6) Get a side hustle
This is a personal recommendation. Whether it’s a passion project, a passive income stream or something to help your career (or perhaps a new one), a side hustle is a great way to destress, refocus and earn money while doing it. Perhaps it’s something small like getting on Airbnb or something larger like setting up your own company – whatever it is, focus on it – understand why it exists and what place it has in your future. Need inspiration? Read Dan Norris’s ’7 Day Startup’.
7) Pay it forward
Every single person who I thanked had one thing in common, they were overly generous with their time, knowledge and advice. Not only did they spend the time with me to focus me or give me constructive feedback but they made sure that I knew what was expected of me afterwards. This is a skill I am still attempting to master – everyone is busy – but I now regularly schedule time to help others and hope more people will in 2016.

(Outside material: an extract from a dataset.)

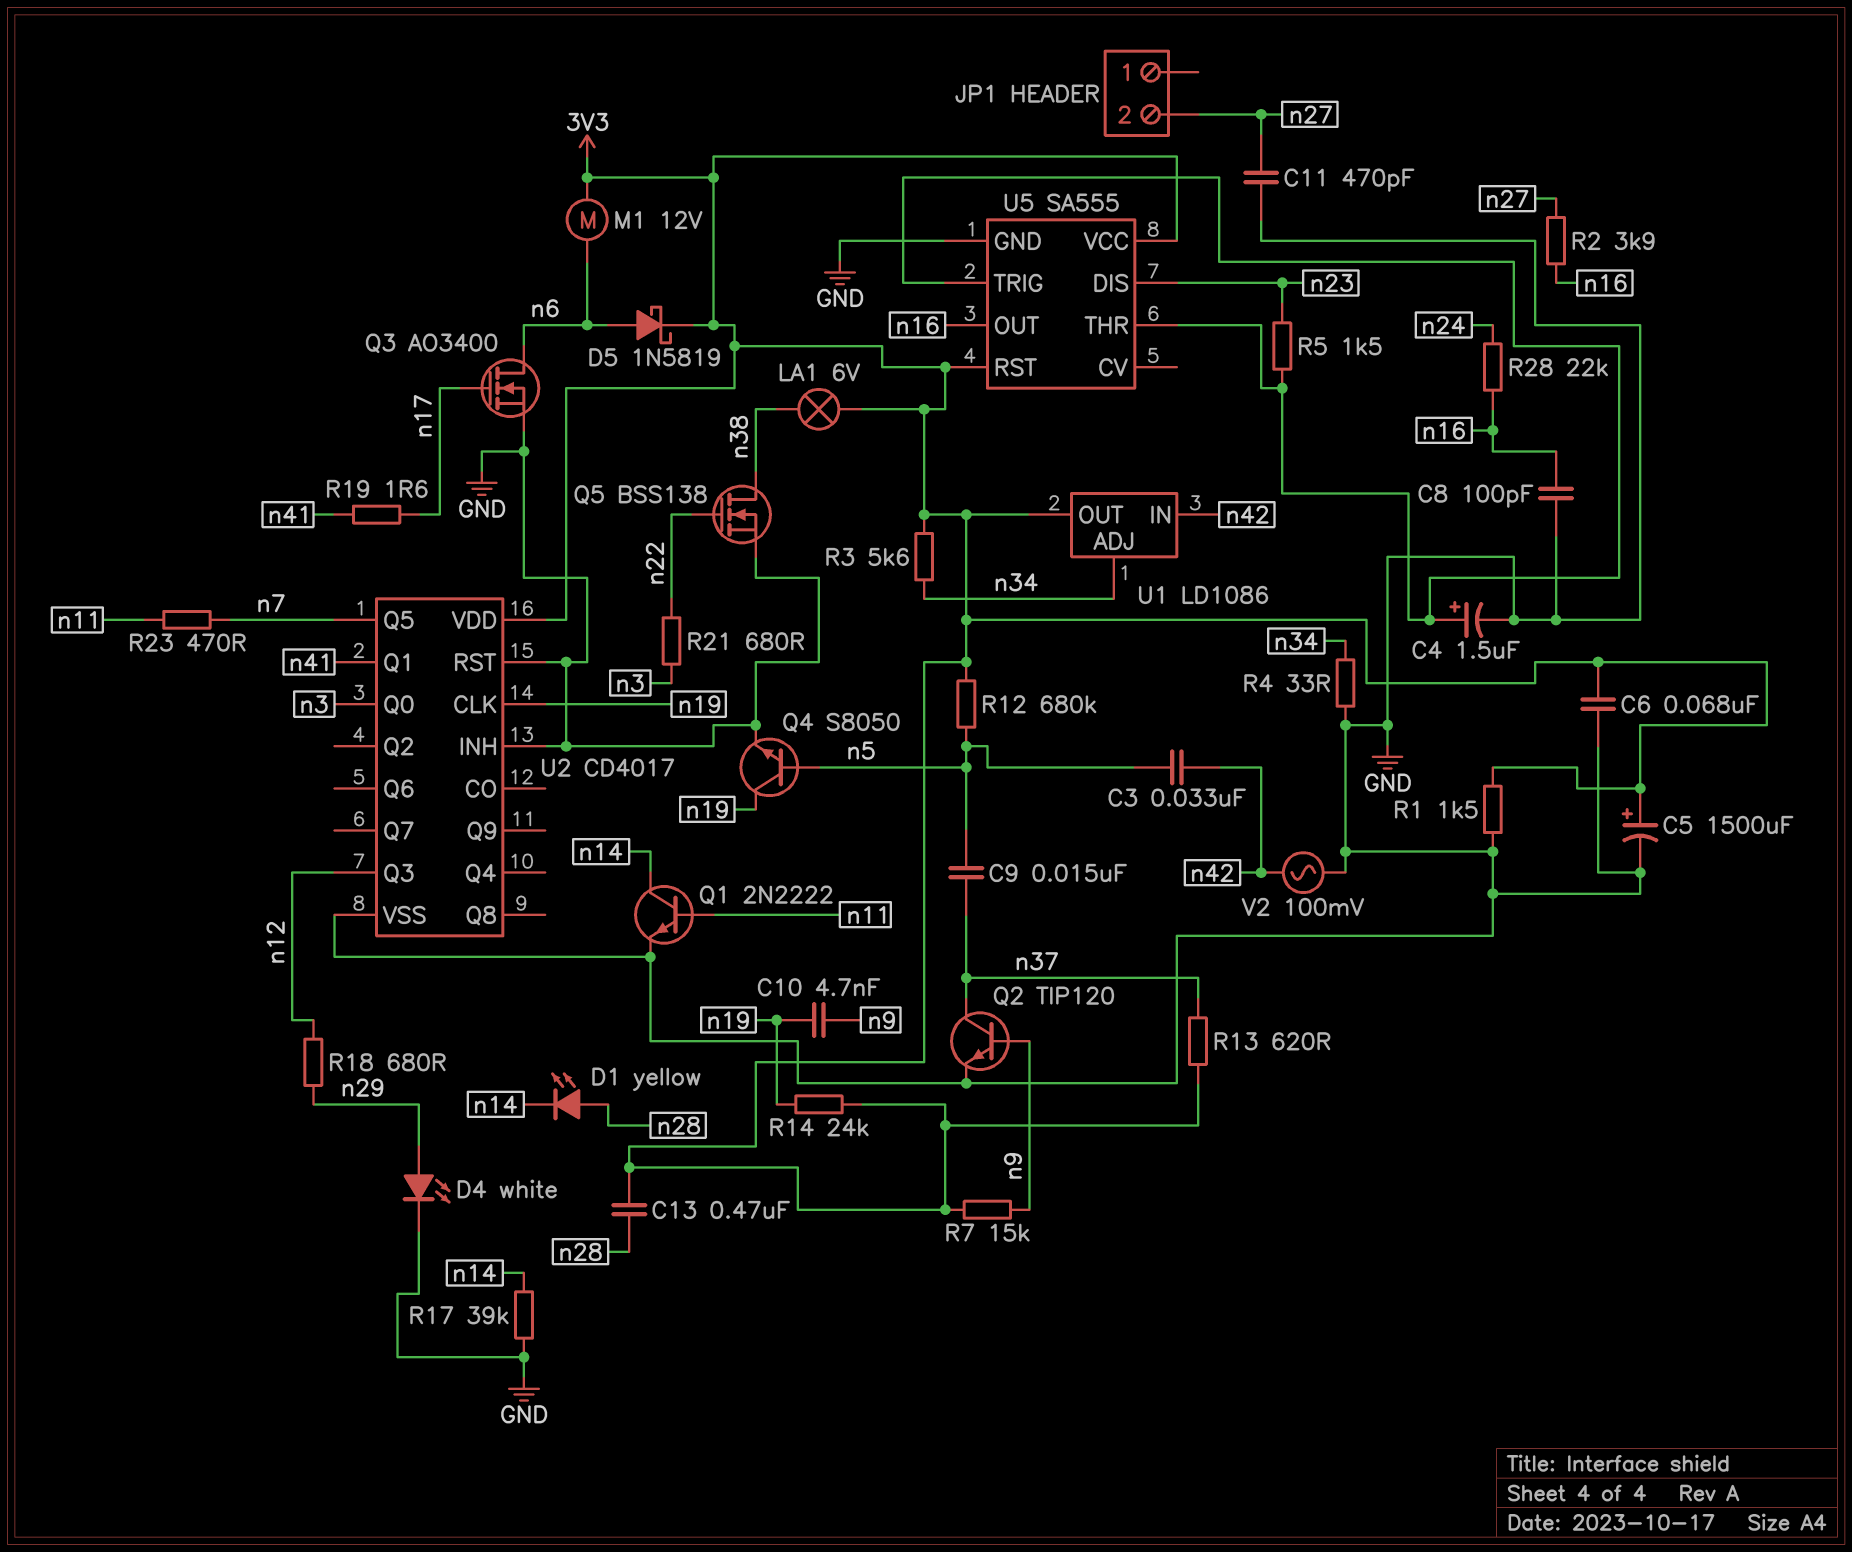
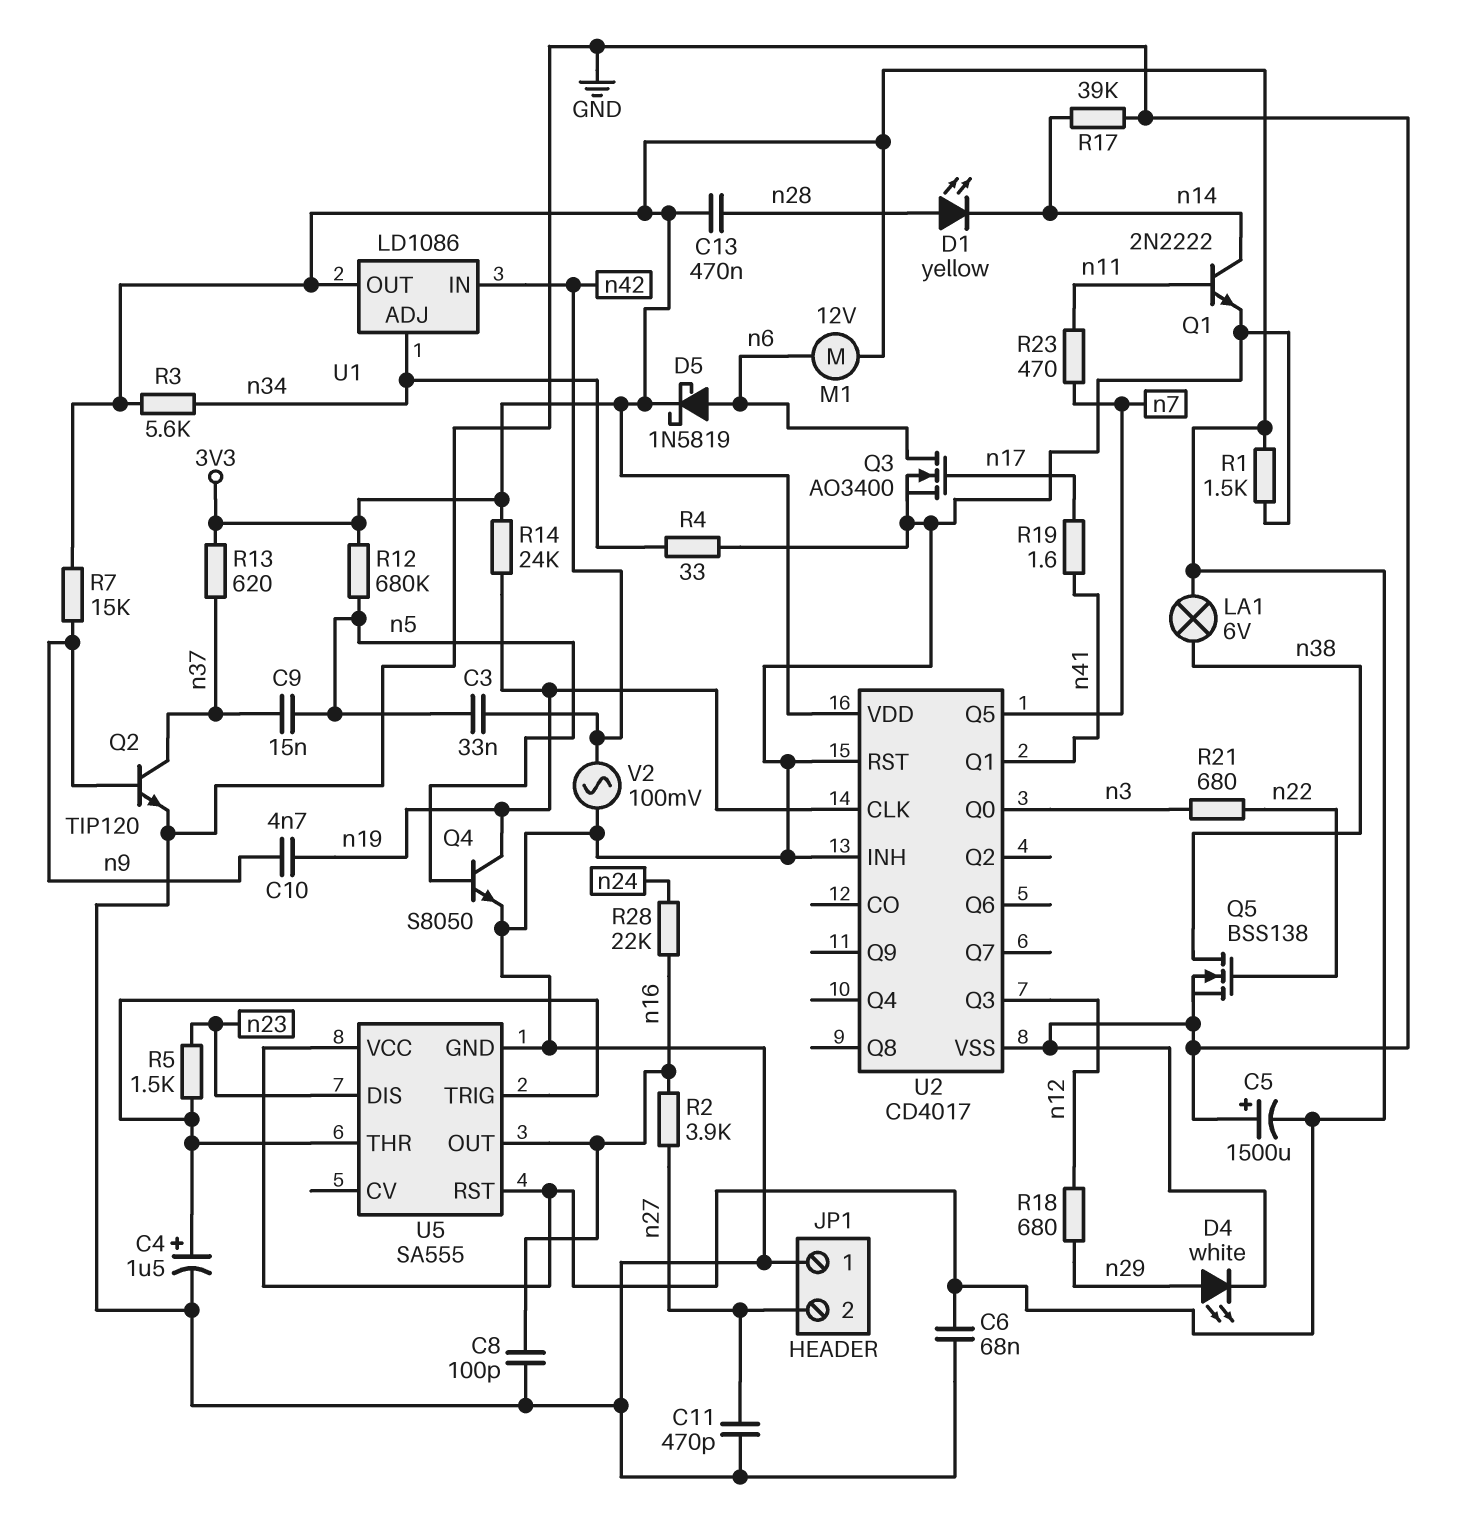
C5: 1500uF (plus 3V3, minus GND) -> 1500uF (plus GND, minus 3V3)
JP1 pin 1: none -> GND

8) Pay the right attention to LinkedIn
Make 2016 the year you use LinkedIn beyond a simple cv/resume and ‘check when I get an email’ platform. Consistently making money and updating or launching new apps has meant LinkedIn has become a much more useful platform that offers a lot of value – even if you don’t add anything to it. Make sure you understand and are using InMail, posting content that is relevant to your industry and realise that if you’re serious about changing jobs – you probably need to pay for a subscription.
9) Use the right list app
Lists can be useful or they can be a chore. I use Clear [iOS only] which is a graphical and behaviour changing app that uses swipe and colour gradation to help categorise tasks. There are lots out there but I find Clear‘s functionality and design – including Cloud integration makes staying up-to-date and on top of tasks a doodle. On Android? Not a problem – try Evernote (also on iOS).
10) Be low-key, not unavailable
I am terrible at this – I say ‘yes’ to too much and spread myself too thin. Instead of doing this in 2016 I’m going to see people when I see them and not attempt to keep up all the connections. Apart from being exhausting and it is also emotionally unhealthy for both parties. Technology is the great connector but quality can suffer – make the decision and conscious effort to bolster the right ties and focus on what matters. It is ok to let go and protect yourself and your time - everyone benefits from a better you. Choose to text less and call more – even if you leave a voicemail. Organise more coffees, flake less – perhaps it’ll mean skipping the gym but catching up with right two people might just do more than the treadmill ever will.